I have a client who’s house is on a slab, rare here in the Chicago burbs, and they want to put in wood floors. Obviously, installing 3/4″ thick is a problem as I have to add a substrate and this results in large transitions to other floors and effectively lowers the ceiling. I have seen the engineered, floating, lock together flooring and am wondering if anyone has any experience with this type of product. I have seen the Schon product at LumberLiquidators. Are there any other product s out there that are recommended?
Thanks,
Eric
Replies
Greetings kingfisher,
This post, in response to your question, will bump the thread through the 'recent discussion' listing again which will increase it's viewing.

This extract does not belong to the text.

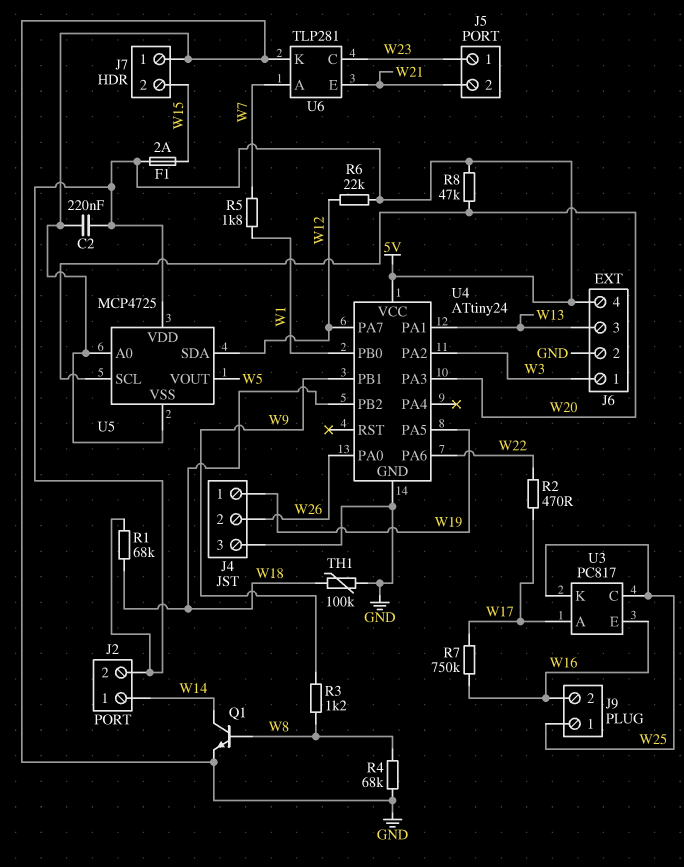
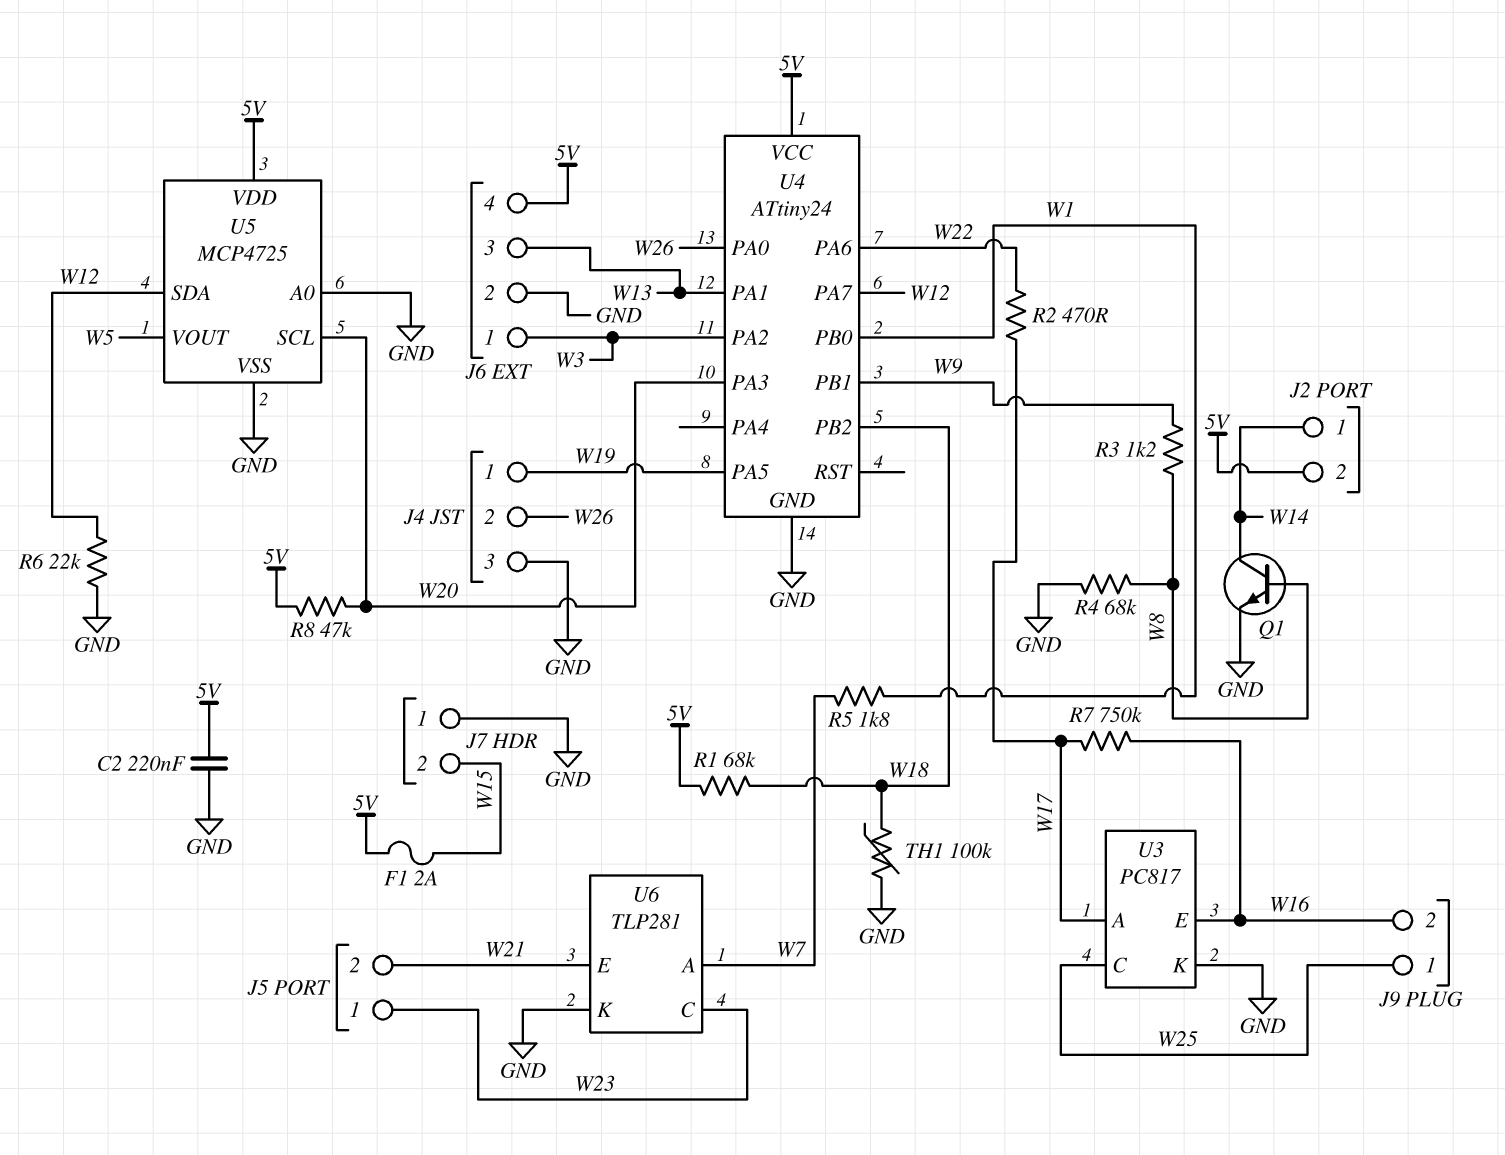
R6: 22k (5V, W12) -> 22k (GND, W12)
U3 pin K: W25 -> GND

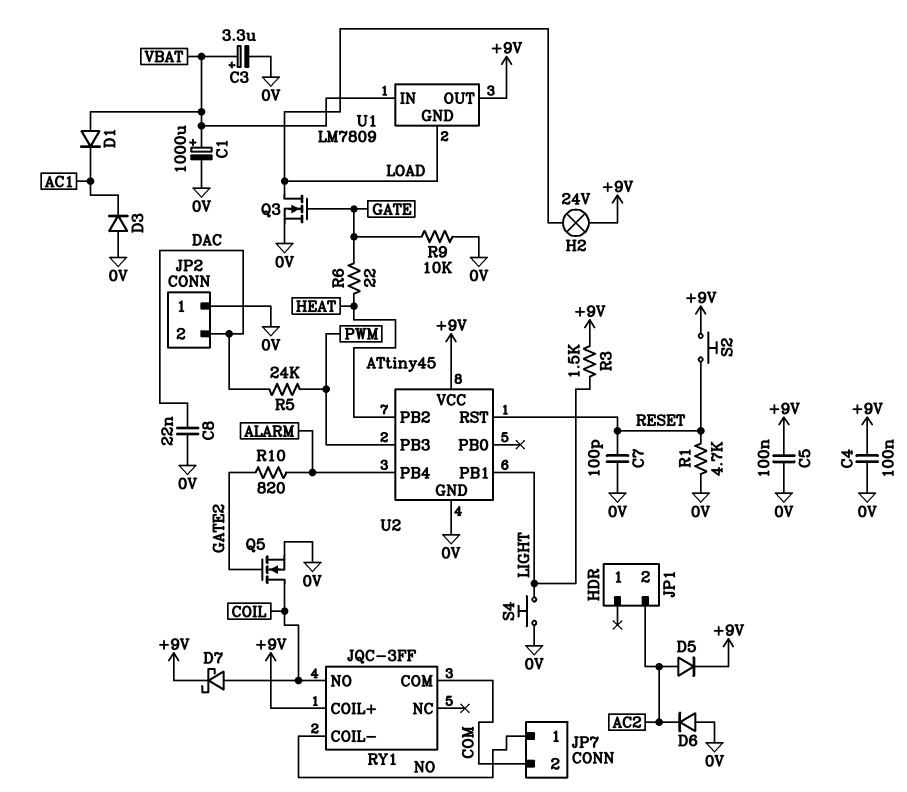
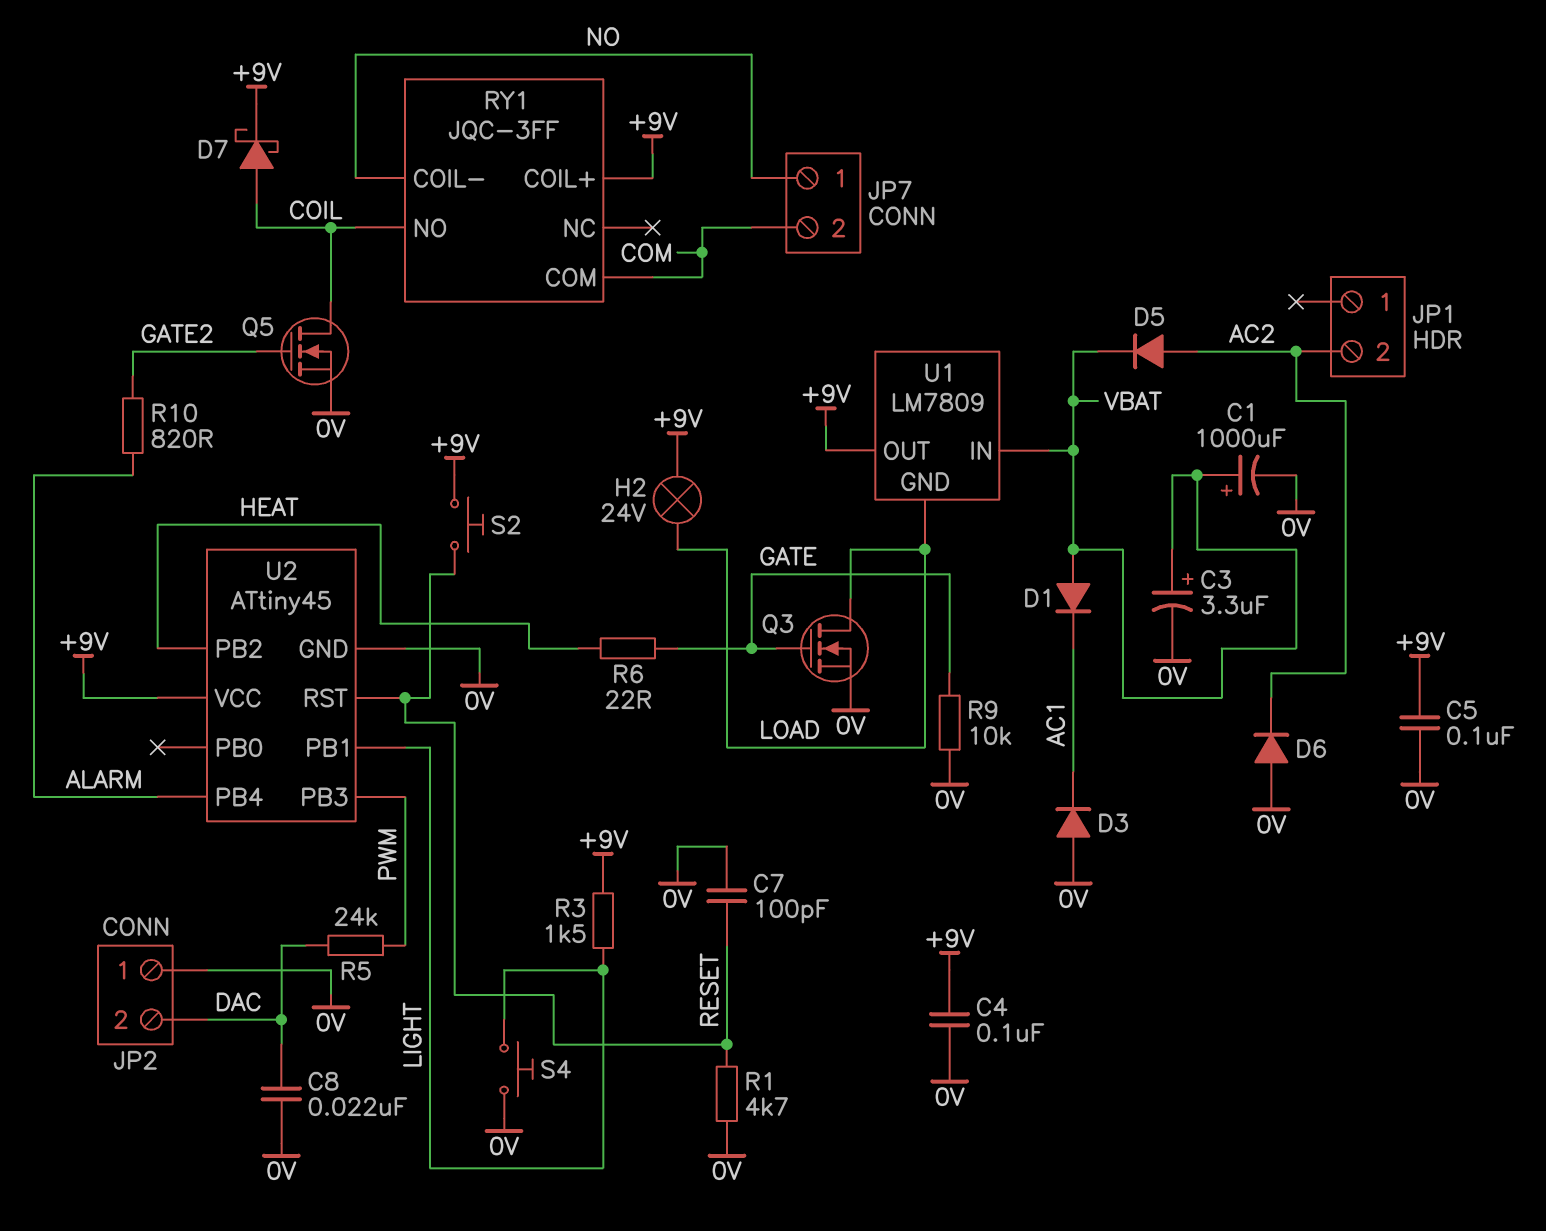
D5: diode (A AC2, K +9V) -> diode (A AC2, K VBAT)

Perhaps it will catch someone's attention that can help you with advice.
Cheers
Eric,
let's run this thru one more time.
bump
You can do floating with little to no skill but it'll sound cheap regardless of what's used for pad/vapor barrier (contrary to what they advertise). I'd go with the glue downs if possible. The glue down still won't sound/feel like a 3/4" T&G floor but the feel is much better than the floaters. The floaters have a better look in smaller rooms where the long views will be interupted by furniture, walls, etc. Try to avoid the long oblique views that will let the light show how cheap the surface really looks.
Don't know much about that particular brand. I do know about flooring over concrete though. The biggest issue I'd be concerned with is putting any floor "on" the concrete wood or engineered wood. Aside from moisture issues it's important to consider cold floors especially in a northern climate. Once I put engineered wood over concrete and I built an insulated subfloor which added an additional 1.25" over the concrete. Which was okay but I still felt the floor was pretty cold in the winter.
I recenly did an install using a product called Delta FL. It's a dimpled plastic membrane that goes down over concrete. In the case of engineered wood you can lay the floor right over it.
The Delta product sounds intriguing. One question, did the floor you did have that hollow sound that you get with floating laminates and, from what john7q says, the floating engineered products. This sound issue is my biggest concerns as I think this really makes the finished product seem cheap.Eric
Gene has mentioned a product that consists of a cushion underlayment sheet like that used with floating floors.But it has slot where you put daps of ahesive so that it has it is not as hard as one directly glued to the slab, but does not have the hollow sound of a floating floor..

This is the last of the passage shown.